Company A: Cut headcount, kept structure

  • Cut 80 engineers to capture $14.4M in savings.
  • Maintained functional org structure. Celebrated cost savings in earnings calls.
  • Eighteen months later: losing deals to unknown competitors.
  • Time-to-market still 6-9 months. Best engineers departing.
The irony Company A's "savings" funded Company B's expansion into Company A's markets.

Slide 05

Eliminate Three Constraints Per Week. No Pilots. No Stakeholder Input. Binding Decisions. Lead Time: 28 Days to 12 in 90 Days.

How winners move
Week 1

Executive committee with binding authority

CEO, CFO, CTO, CPO, CRO. Meet twice weekly. Deploy GenAI tools to everyone immediately — no procurement delays. Map every value stream in painful detail. Find the 18 days of wait in your 28-day cycle.

Weeks 1-12

Eliminate three constraints per week

The committee sees "4-day wait for 2-hour security review" and makes binding decisions: "Security has two weeks to build automated gates. Manual review gate closes after that." No pilots. No input rounds. Binding.

Day 90

Lead time: 28 days to 12. Deploys up 7x.

After 6 months: lead time down 70%. Revenue per engineer up 40%+. Defects down 20%+. Retention improves because the work becomes more interesting. The Head of QA volunteered to dissolve her own organization and became VP of Quality Engineering.

Slide 06

Within 18 Months the Gap Is Insurmountable. You Can Already See It in Your Pipeline. The Question Is Whether You'll Act Before It's Visible to Your Board.

Decision close
The competitor trajectory

Last quarter: 3 of your deals. You won all three, but closer than expected. Next quarter: 15 of your deals. You'll win maybe 8. Quarter after: customers start with them by default.
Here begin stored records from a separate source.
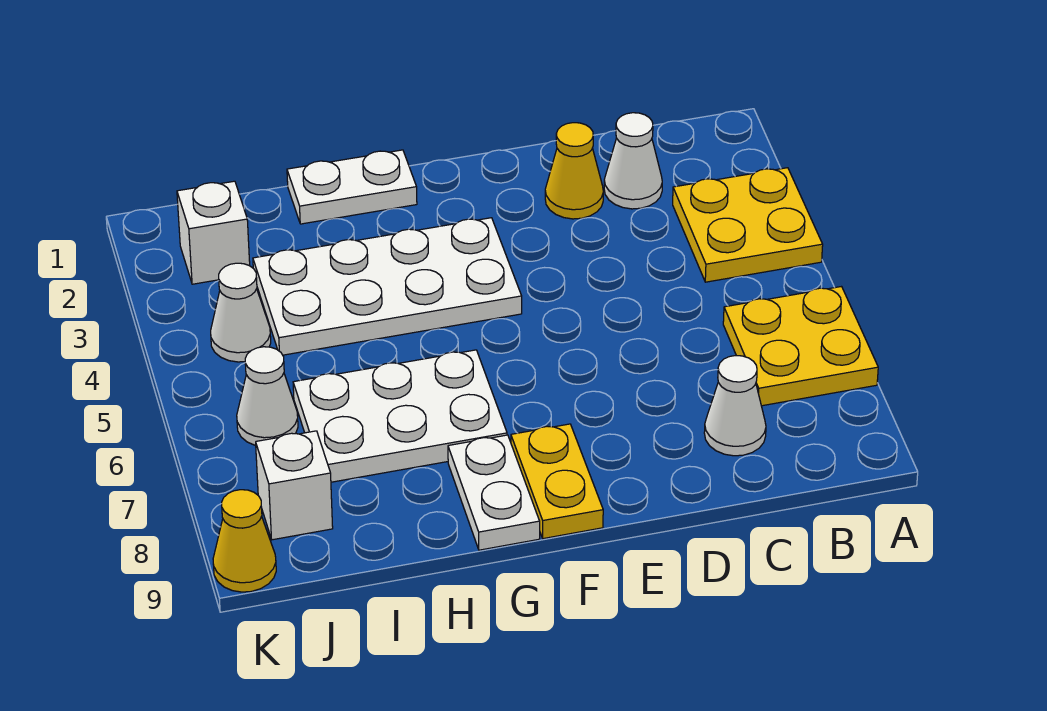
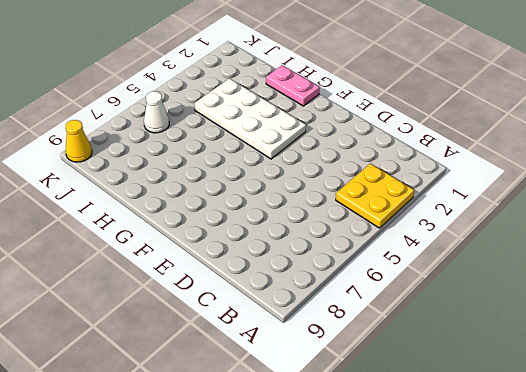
pink plate G1:H1 level 1 -> white plate G1:H1 level 1
none -> yellow plate A6:B7 level 1
none -> white cone C2 level 1
none -> white cone C8 level 1

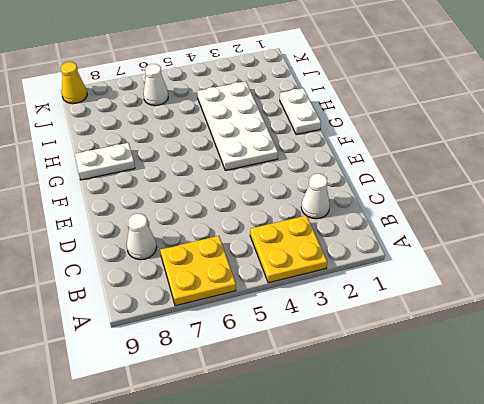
none -> yellow cone D2 level 1
none -> yellow plate F8:F9 level 1
none -> white plate G6:I7 level 1

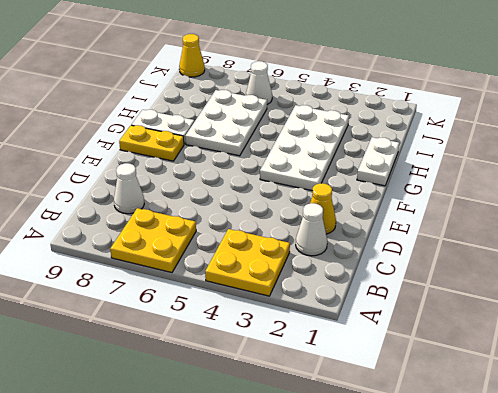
none -> white brick J2 level 1
none -> white cone J4 level 1
none -> white brick J8 level 1

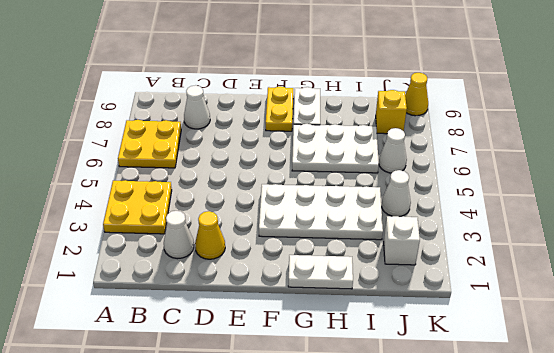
yellow brick J8 level 1 -> white brick J8 level 1

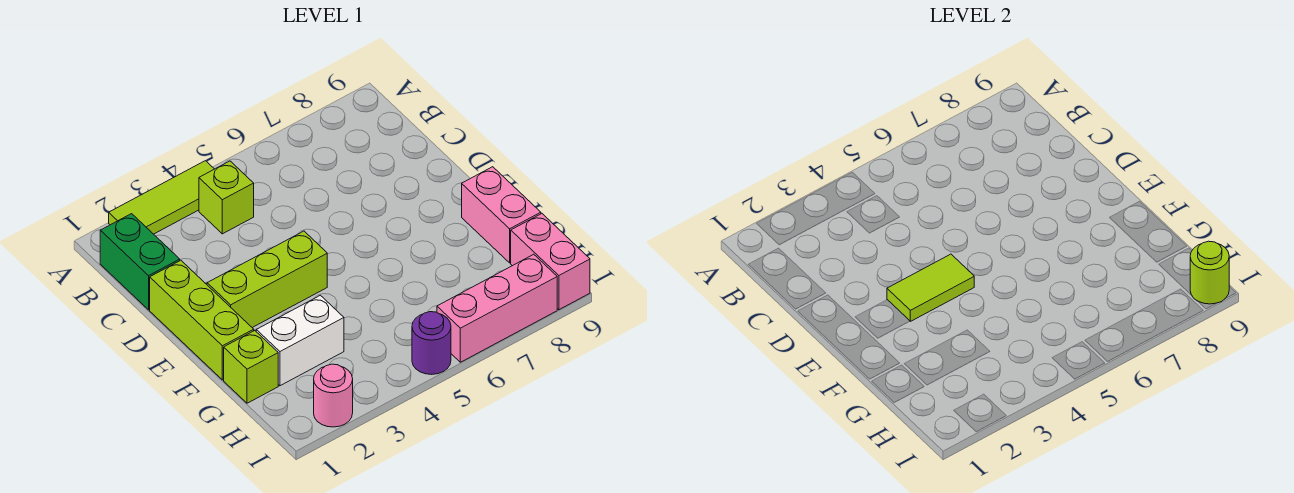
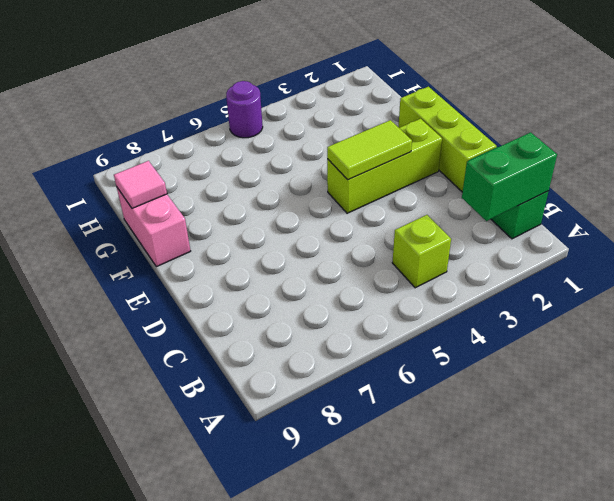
green brick B1:B2 level 2 -> none
pink tile G9 level 2 -> none
none -> lime tile A2:A4 level 1
none -> lime brick G1 level 1
none -> white brick G2:G3 level 1

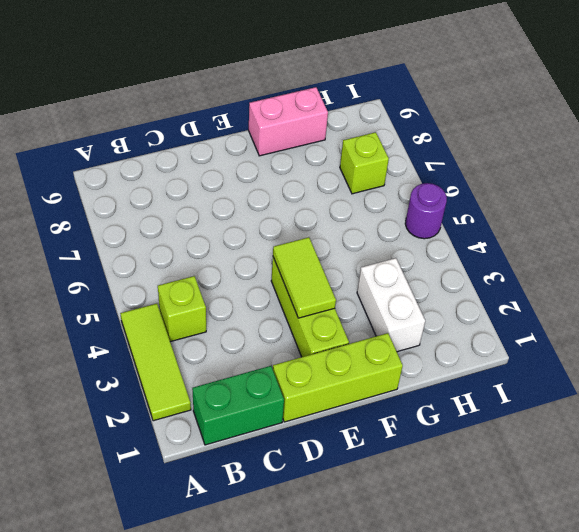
lime brick H7 level 1 -> lime brick G1 level 1
none -> pink brick H9:I9 level 1
none -> pink round brick I2 level 1
none -> pink brick I6:I8 level 1

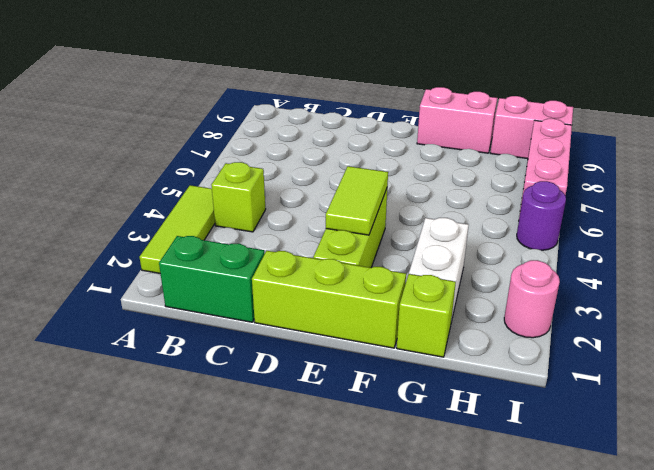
none -> lime round brick I9 level 2

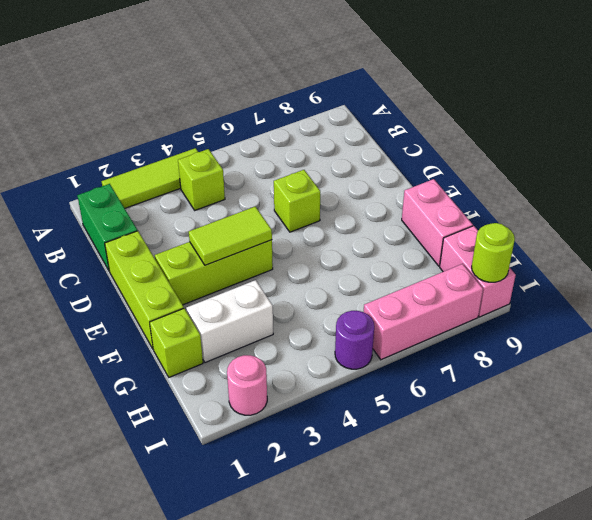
lime brick D6 level 1 -> none

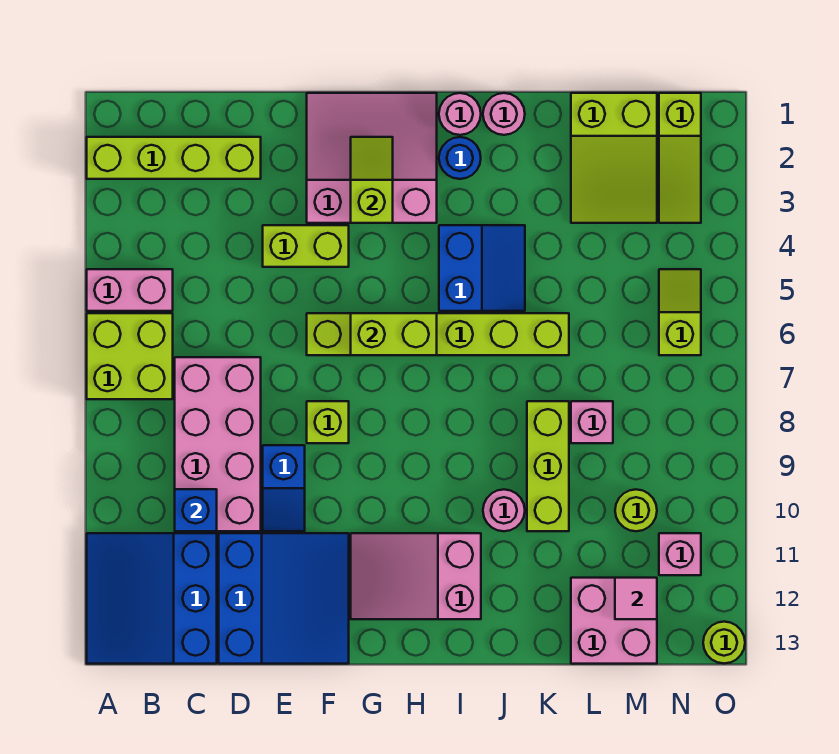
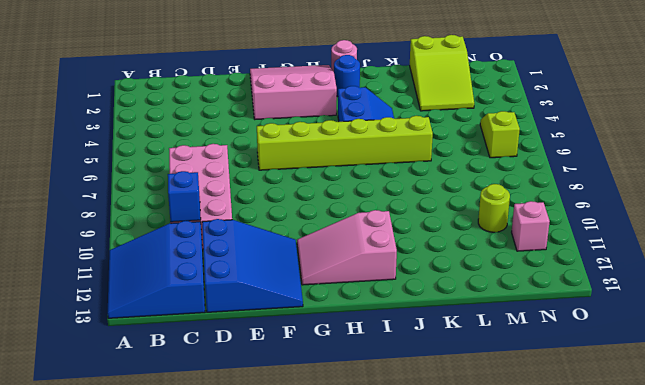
none -> lime brick A2:D2 level 1
none -> pink brick A5:B5 level 1
none -> lime brick A6:B7 level 1
none -> lime brick E4:F4 level 1

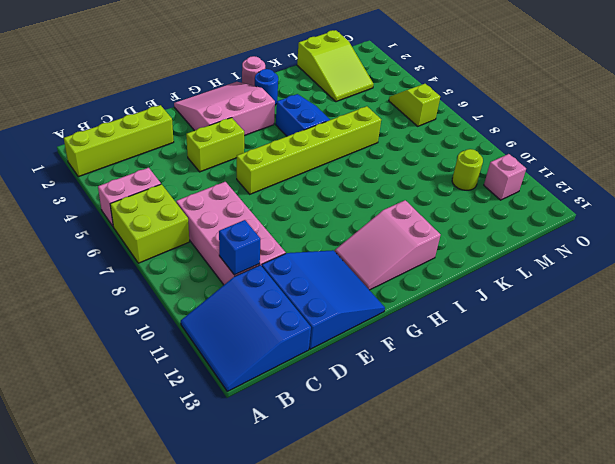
none -> blue slope E9:E10 level 1 top 9
none -> lime brick F8 level 1
none -> pink round brick J1 level 1
none -> pink round brick J10 level 1

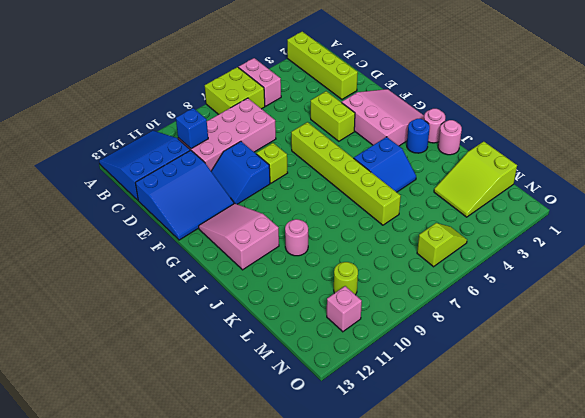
blue slope E9:F10 level 1 top 9 -> blue slope E9:E10 level 1 top 9
none -> lime brick K8:K10 level 1
none -> pink brick L8 level 1
none -> pink brick L12:M13 level 1
none -> lime slope N1:N3 level 1 top 1

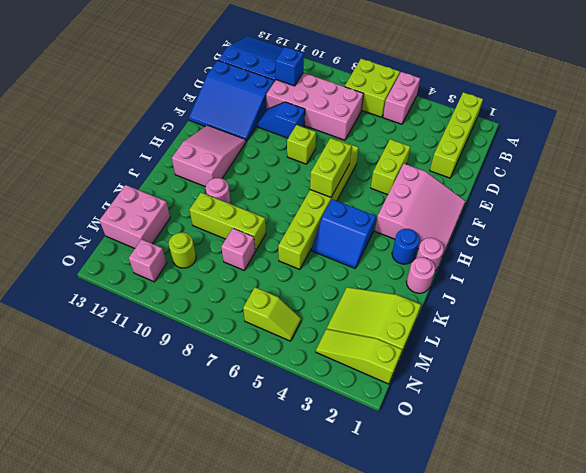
none -> lime round brick O13 level 1
none -> lime slope G2:G3 level 2 top 3
none -> pink tile M12 level 2

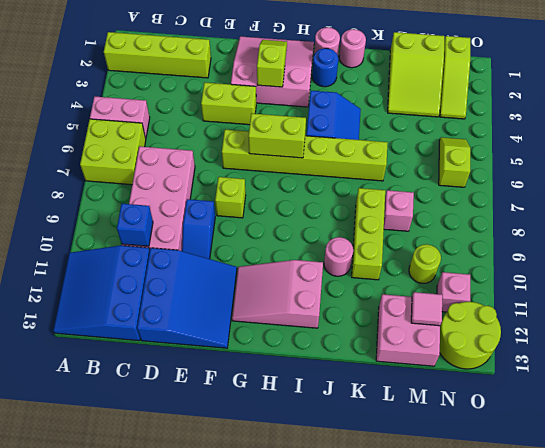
lime round brick N12:O13 level 1 -> lime round brick O13 level 1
They didn't build a better product. They built their entire organization around what AI makes possible from day one. No coordination overhead. No functional silos. No approval processes from when deployment was risky.

The gap is already visible in your financials if you look for it. Within 18 months, it's insurmountable. The window to act while it's still closeable is measured in quarters, not years.

Stop your next board meeting Ask your head of sales: list every new competitor in our pipeline from the last 6 months. Pick one. Google them. That's who this deck is about.